Sementara itu, Anwar memuji strategi paslon nomor urut 02, H. Syauqul Muhibbin atau yang dikenal sebagai Mas Ibin, bersama pasangannya Elim Tyu Samba. Anwar menilai bahwa pendekatan Mas Ibin yang fokus pada pemberantasan korupsi berbasis pendidikan moral dan integritas, mulai dari pendidikan dasar hingga birokrasi, adalah langkah progresif. “Mas Ibin memahami bahwa untuk memberantas korupsi, kita harus mendidik generasi sejak dini. Ini adalah strategi yang lebih holistik,” ujar Anwar.

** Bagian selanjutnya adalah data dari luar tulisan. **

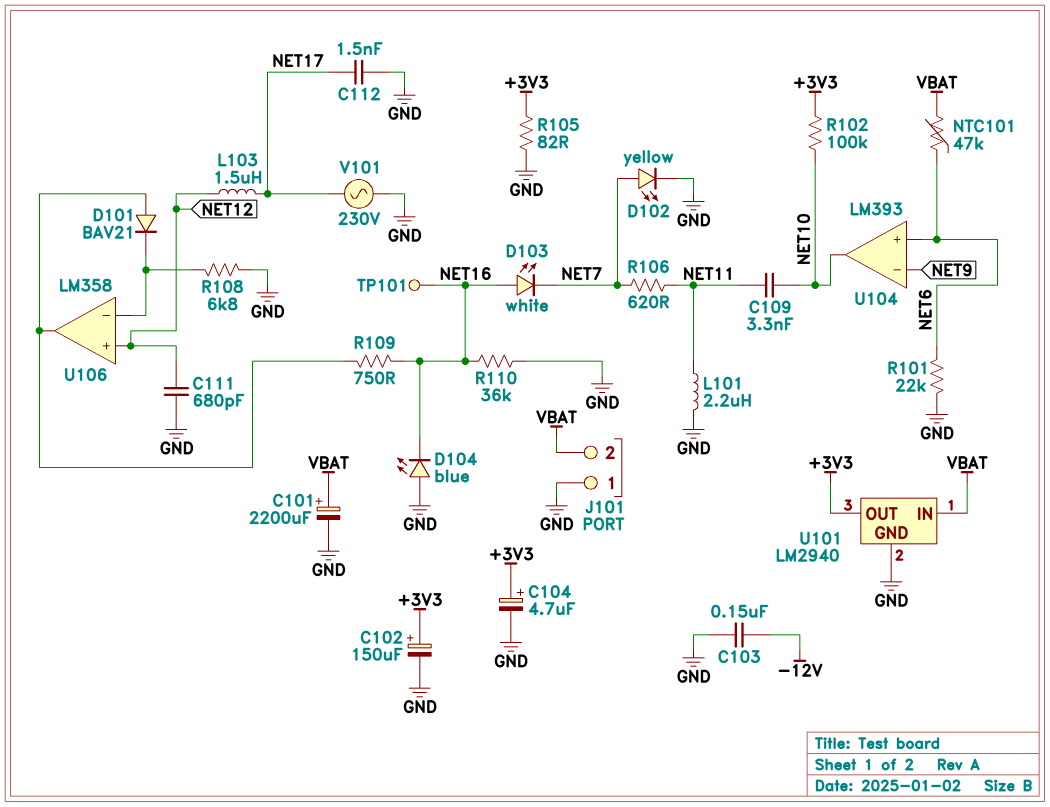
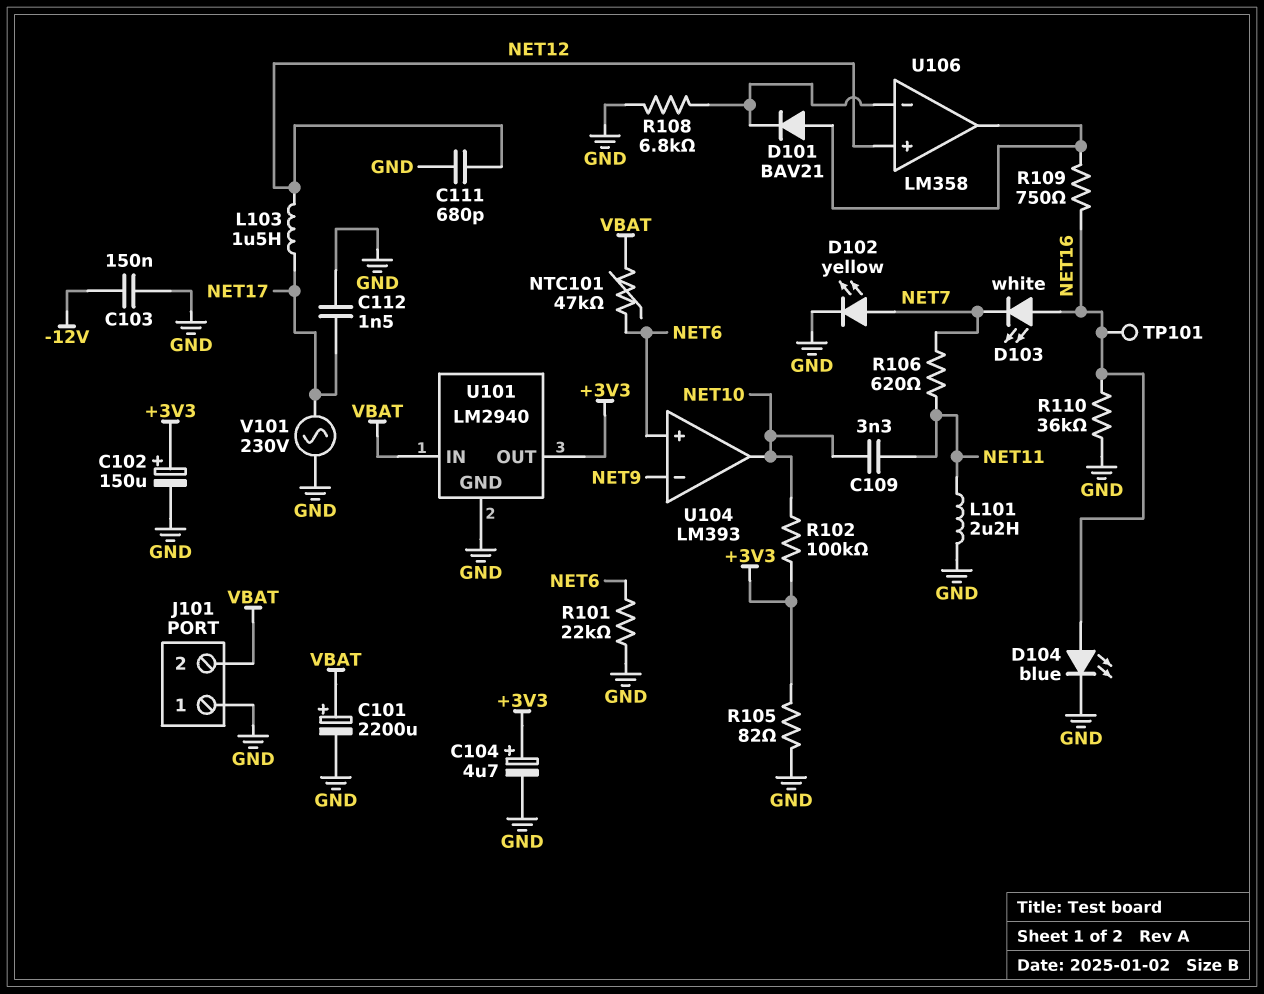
D104: LED blue (A GND, K NET16) -> LED blue (A NET16, K GND)

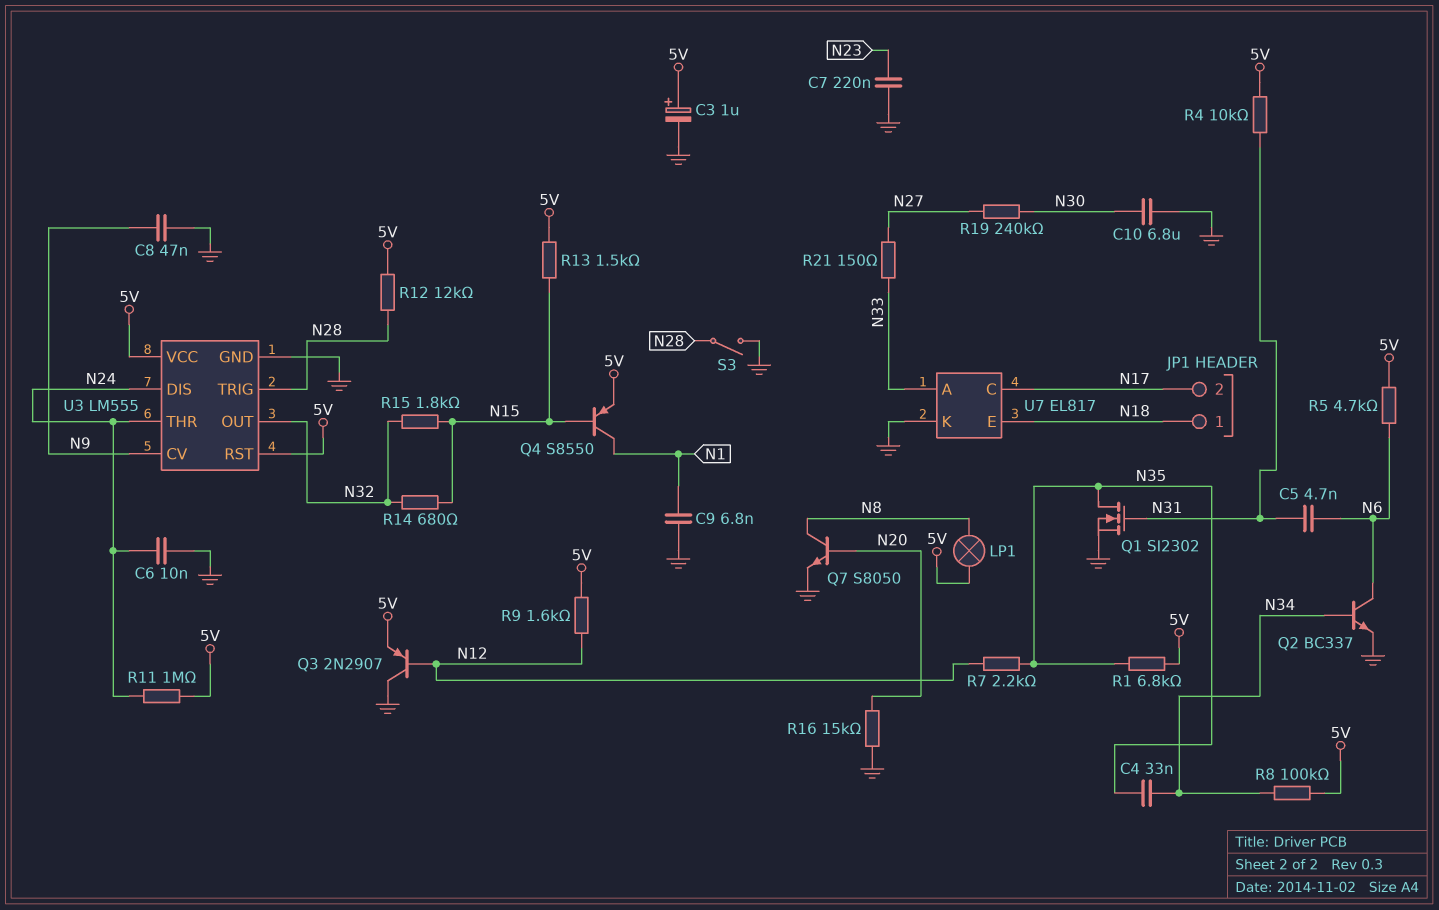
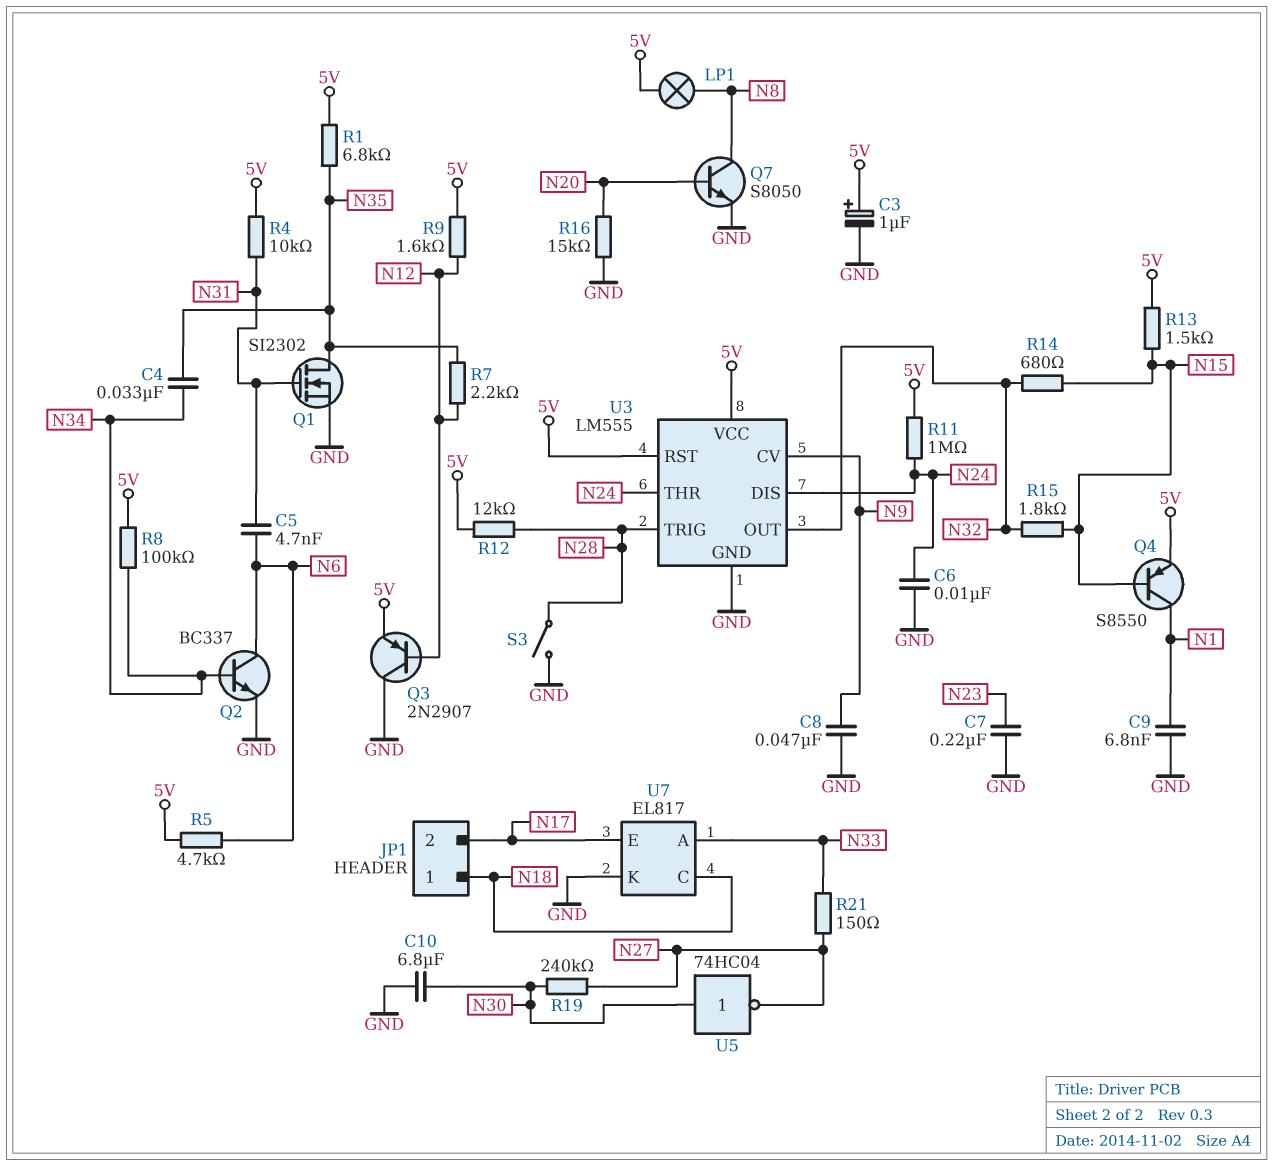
U5: none -> NOT 74HC04 (in N30, out N27)
U7 pin C: N17 -> N18
U7 pin E: N18 -> N17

Lebih lanjut, Anwar melihat Mas Ibin tidak hanya berfokus pada birokrasi tetapi juga merangkul semua elemen masyarakat untuk memahami dan menerapkan prinsip antikorupsi. Menurutnya, hal ini merupakan pendekatan yang inovatif dan solutif. “Pemberantasan korupsi tidak bisa hanya bertumpu pada satu lapisan, tapi harus menjadi kesadaran kolektif,” jelasnya.
Anwar menutup analisisnya dengan menyarankan agar setiap kandidat memiliki rencana konkret dan berbasis data dalam menyampaikan program antikorupsi mereka. “Pada akhirnya, kredibilitas mereka akan ditentukan dari bagaimana mereka mengartikulasikan visi antikorupsi yang tidak hanya di permukaan, tetapi menyentuh akar permasalahan,” kata Anwar.
Di akhir debat, kedua pasangan calon menegaskan komitmen mereka dalam memberantas korupsi. Masyarakat Blitar kini dihadapkan pada pilihan, apakah akan memilih pemimpin yang mengedepankan pendidikan moral antikorupsi sejak dini atau yang lebih berfokus pada penguatan integritas dan pola hidup sederhana di kalangan birokrat. Bagi warga Blitar, keputusan di bilik suara akan menjadi langkah awal menentukan arah baru yang diharapkan lebih bersih dan transparan.